二人は、裏路地へ周り、身を潜め、男たちを撒いた。

「一体、これはどういうことですか?」

「鈴子さん、もし貴方が烏骨鶏を助けようとしていなかったら、彼らに連行されていたかもしれません。彼らは、お店の入口で張り込んでいました」

「私、悪い事をした覚えがないのですが……」

「これが、霊能者の定めです」

「そんな……」

「貴方が、他の人と同じ職に就き、同じ生活を送るのは、不可能なのです」

非現実的な世界で苦しみながら生きてきた鈴子にとって、平凡な日常を送れるようになった現実世界は、まさに夢のようだった。

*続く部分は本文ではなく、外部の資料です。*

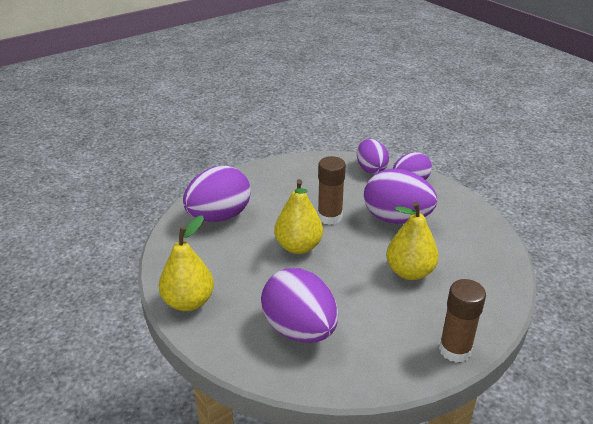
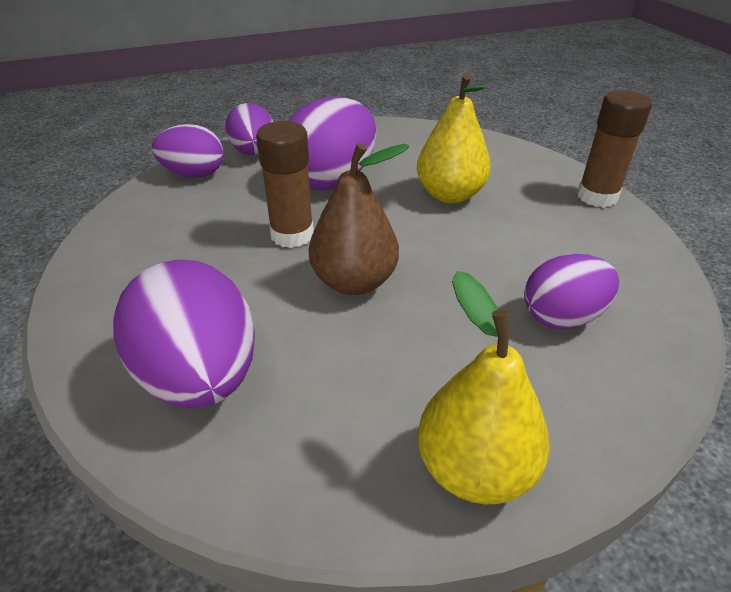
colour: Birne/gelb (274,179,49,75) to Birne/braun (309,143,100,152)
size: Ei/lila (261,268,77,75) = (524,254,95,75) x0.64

しかし、それは同時に、現実社会の闇を呼び込む形となってしまった。

見えざる世界のしくみによって、再び苦しめられる鈴子。

「私は幸せになってはいけないのでしょうか……。能力なんて、あって良い事なんて、一つもありません。このまま川に身を投げ、死んでしまいたい。そうすれば、どんなに楽になれるか……」

神主にも、嘆く鈴子の気持ちは、痛いほど伝わってくる。

「旦那さんはどちらに?」

「……」

「旦那さんを先に探しましょう。被害が拡大する前に、京都から離れるのです。ただ、明るい時間に移動するのは危険です。日が落ちてから動きましょう。一刻も早く旦那さんを見つけ出さないと」

身を潜めながら、神主は、鈴子の前で初めて賽を投げ、占い始めた。
 



裕次郎を探すため、鈴子と神主は動いていた。

二人がいるのは、身を潜めていた場所から北北東にある飲み屋街。

鈴子は、能力を使い、通りにある店を一軒一軒見ていた。

「自分に関わるものは見えない」

これを逆手に取り、透視能力が使えない場所を探した。そこに裕次郎が居ると信じて。

しかし、二人はそこで、信じられない光景を目の当たりにする。